Recent findings released by the NCR show almost half of all credit-active South Africans are in some kind of financial difficulty.
“SANRAL is ignoring the reality that not only are the overwhelming majority of South Africans opposed to e-tolling for various valid reasons, many living in Gauteng will simply not be able to afford it and will simply not pay,” Duvenage said.
He called on the government and the South African National Roads Agency Limited (SANRAL) to acknowledge the opposition to e-tolling and find new ways of funding new roads.
“Gauteng’s freeways are South Africa’s freeways and SANRAL should cease with its weak ‘User Pays’ argument to introduce an extremely costly and inefficient means of funding the freeway upgrade, which handsomely enriches foreign companies,” he said.

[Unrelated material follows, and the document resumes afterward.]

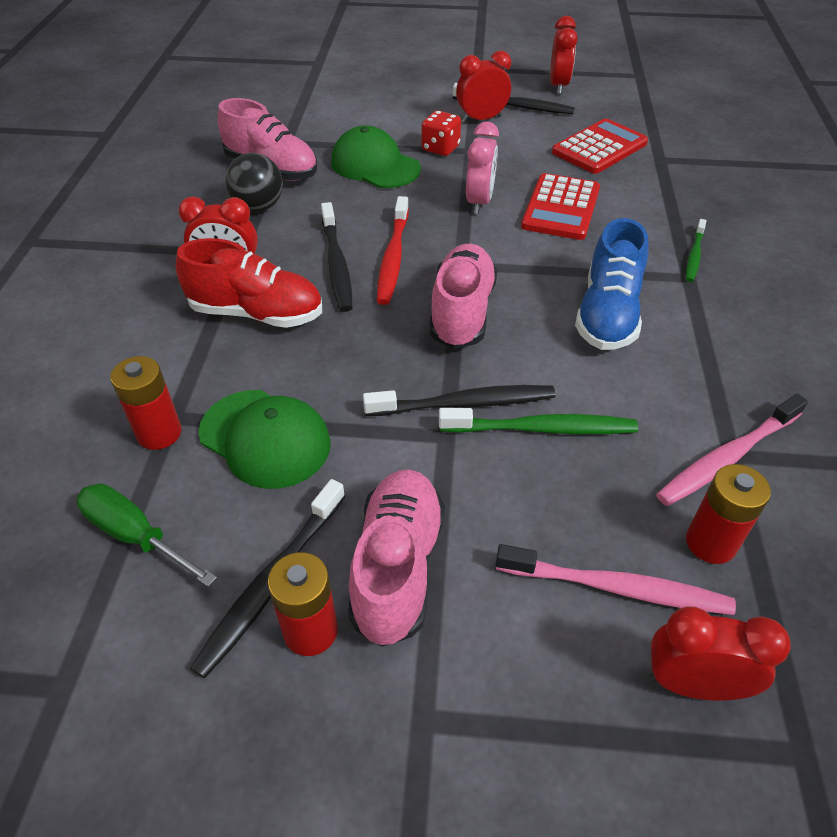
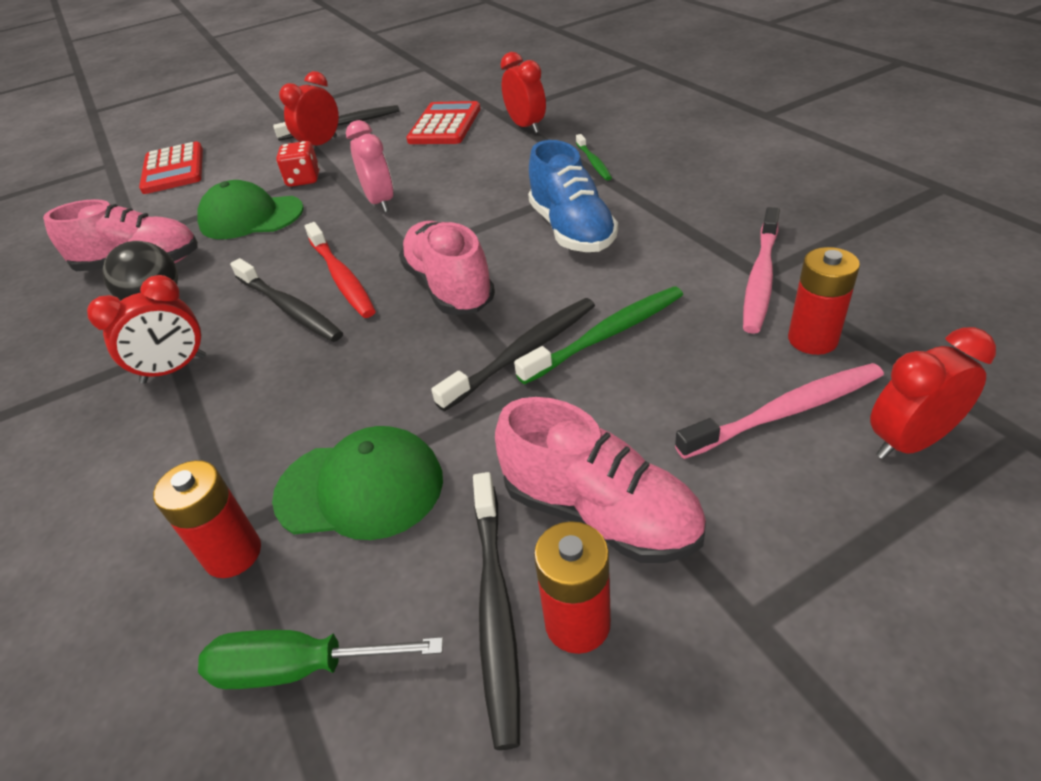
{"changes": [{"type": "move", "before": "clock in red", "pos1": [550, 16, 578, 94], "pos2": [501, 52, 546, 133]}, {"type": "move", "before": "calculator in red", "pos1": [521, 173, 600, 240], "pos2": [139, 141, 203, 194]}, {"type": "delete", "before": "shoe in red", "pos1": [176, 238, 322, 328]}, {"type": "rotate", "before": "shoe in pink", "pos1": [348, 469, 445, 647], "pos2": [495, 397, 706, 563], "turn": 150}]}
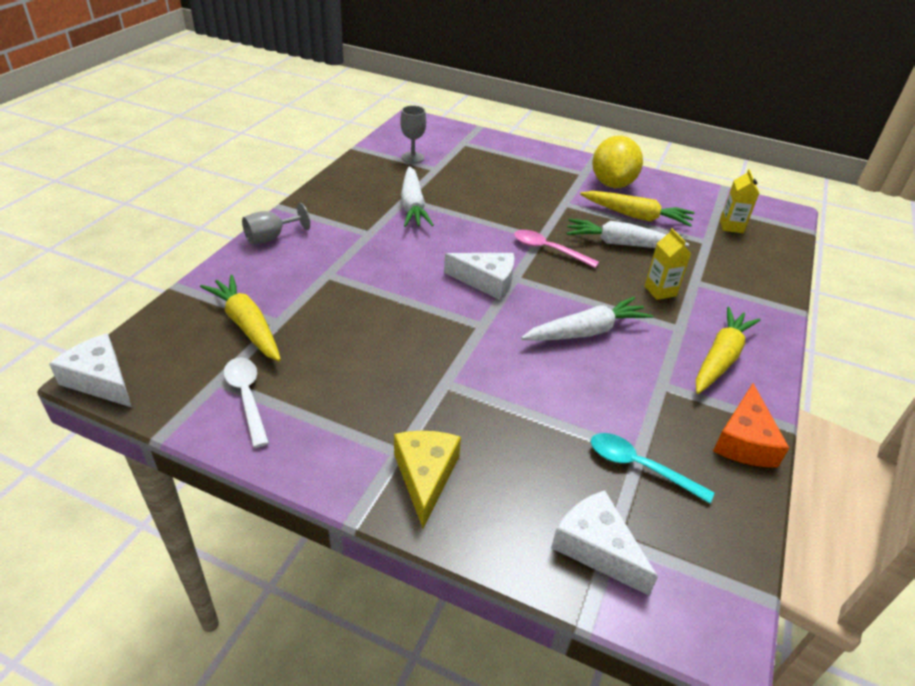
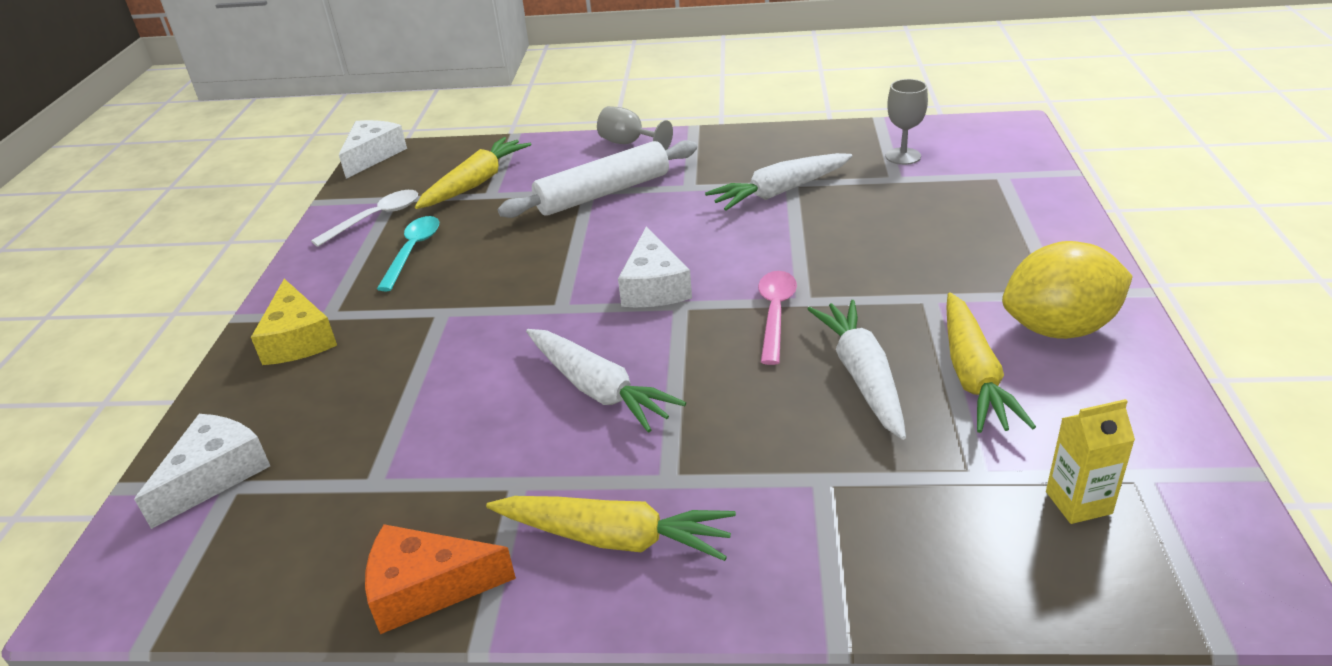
{"changes": [{"type": "delete", "before": "carton in yellow", "pos1": [645, 228, 691, 300]}, {"type": "rotate", "before": "cheese in yellow", "pos1": [394, 431, 461, 528], "pos2": [251, 279, 337, 365], "turn": 90}, {"type": "move", "before": "spoon in turquoise", "pos1": [591, 433, 715, 503], "pos2": [377, 216, 439, 291]}, {"type": "insert", "after": "rolling pin in white", "pos2": [498, 140, 697, 218]}]}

HumanIPO reported last week OUTA was “shocked” Austrian e-tolling company Kapsch TrafficCom expects a ZAR672 million (US$67.6 million) revenue boost from Gauteng’s e-tolling system.
OUTA) has raked in ZAR2.35 million (US$228,000) in donations following its call to the public to help them raise funding for their pending case against e-tolling at the Supreme Court of Appeal in September.
The Democratic Alliance (DA) has contributed ZAR1 million (US$101,000) towards the cause.